When the CEIFB is reinstated, the premium payers, who are the employees and employers, should have closer input into the premium-setting process, and effective joint control with the government over the management of any reserve funds and the use of any surpluses.
As well, we want to comment on how the EI financing system now in place is not operating in an appropriately counter-cyclical way.
Even though the federal government directly covered the cost of the EI measures in Canada's economic action plan, including the cost of the premium freeze during the recession, training benefits, work sharing, and the temporary five-week extension of regular benefits, the EI operating account went into deficit because of the large increase in the cost of regular EI benefits caused by an increase in the national unemployment rate from about 6% before the recession to a high of 8.6% in 2009 and continuing high unemployment since the worst of the recession. It's been at about 7.4% for the past year.
Premiums were frozen rather than reduced during the worst of the recession, and are now rising during a very weak recovery. While premium revenue is forecast to exceed EI expenditures in 2012, it will have to continue to do that in order to pay off the deficit of $9.2 billion that was in the EI operating account at the end of 2011.
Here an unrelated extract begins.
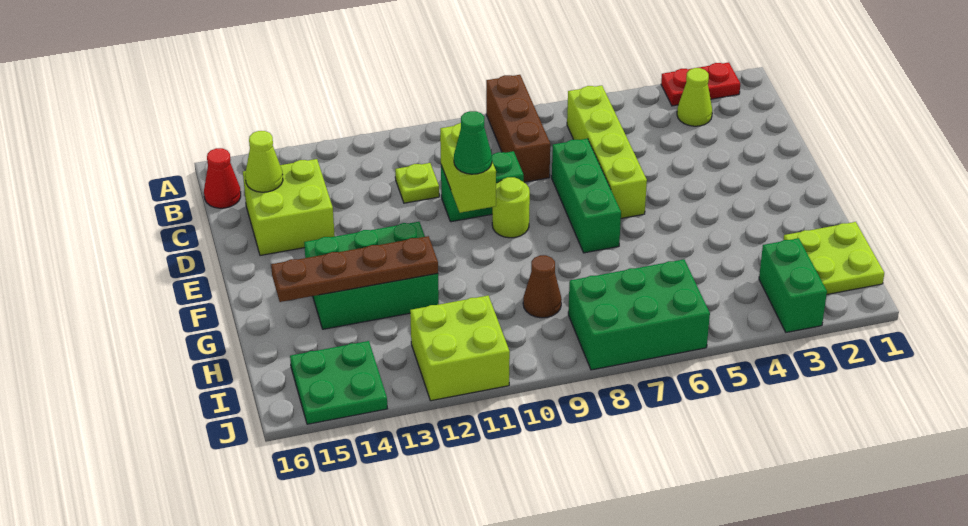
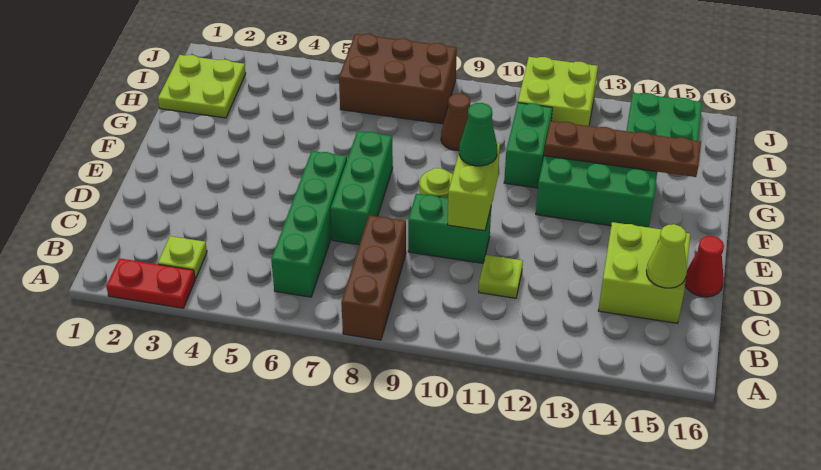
lime cone B3 level 1 -> lime plate B3 level 1
lime brick B6:E6 level 1 -> green brick B6:E6 level 1
red cone B16 level 1 -> red cone D16 level 1
green brick I3:J3 level 1 -> green brick G11:H11 level 1
green brick I6:J8 level 1 -> brown brick I6:J8 level 1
The stage is set for continuing premium increases for several years in order to eliminate the accumulated deficit. Again, this is the case notwithstanding the huge EI surplus that was accumulated before the recession.
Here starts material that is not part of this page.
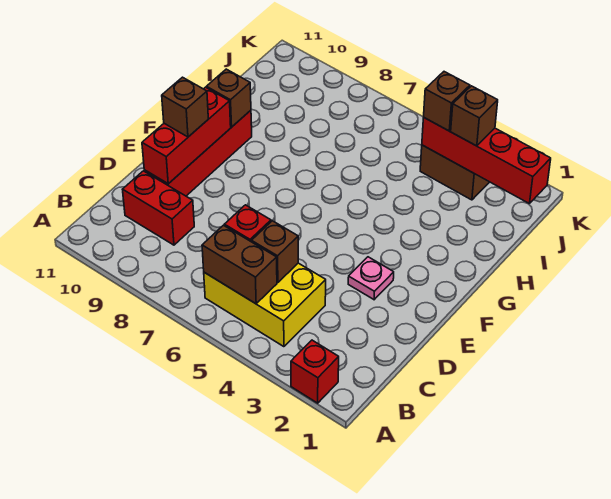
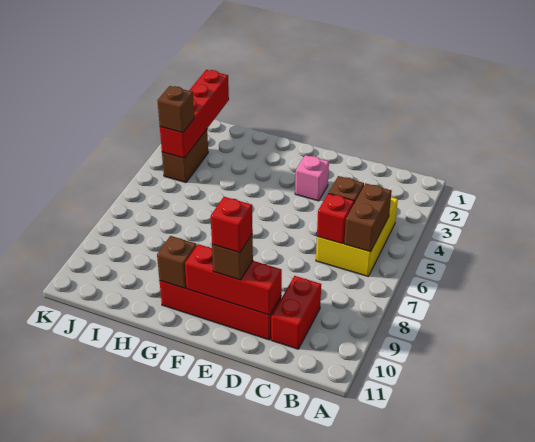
red brick A2 level 1 -> red brick E10 level 4
pink plate E3 level 1 -> pink brick E3 level 1
brown brick J3 level 3 -> none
We believe the federal government should pay into the segregated EI operating account an amount equal to deficits in the account incurred from 2009 until such time as the account is segregated, and should cover any future deficits incurred in the account until such time as the national unemployment rate falls below 6.5%.
I would also like to speak to an unexpected tax change in Bill C-45. Bill C-45 clarifies the taxation of RCAs, closing an unintended loophole. At the same time, Bill C-45 extends pension-splitting to RCAs.
Budget 2012 states:
Under the Income Tax Act, a retirement compensation arrangement (RCA) is a type of employer-sponsored, funded retirement savings arrangement. RCAs are normally used to fund the portion of a higher-income employee's pension benefit that exceeds the maximum pension benefit permitted under the Registered Pension Plan (RPP) contribution limits.
This is effectively a tax break for wealthy seniors that will have very little benefit for most Canadians. Pension income splitting provisions do not benefit unattached seniors, who are 30% of all Canadians over the age of 65 and who are those most vulnerable to poverty, and there is no benefit to senior couples whose income is so low that they already pay no income tax.
The amount of tax savings from pension income splitting depends on the income level, so the small proportion of affluent seniors receive the largest reductions, with the majority of middle-income seniors seeing only a modest reduction, if any. This is especially true of allowing pension splitting on RCAs, into which many seniors will not have had the resources to contribute.
As well, different types of pension splitting have different impacts. Allowing spousal RSPs encourages the higher earning spouse to transfer the funds into the control of the lower earning spouse. Allowing the splitting of pension income for tax purposes reduces the couple's tax burden in the current year, but does not require funds to be shared with the lower earning spouse. An example of where this might matter is in the case of subsequent divorce, or the death of the higher earning spouse. Where pension splitting was encouraged via spousal RSPs, the lower earning spouse is far better off than in other forms of pension-splitting.
A thorough gender-based analysis of the budget and budget provisions, such as GBA+, as outlined on the Status of Women website, would illuminate the differential gender impact of such apparently gender neutral policy decisions.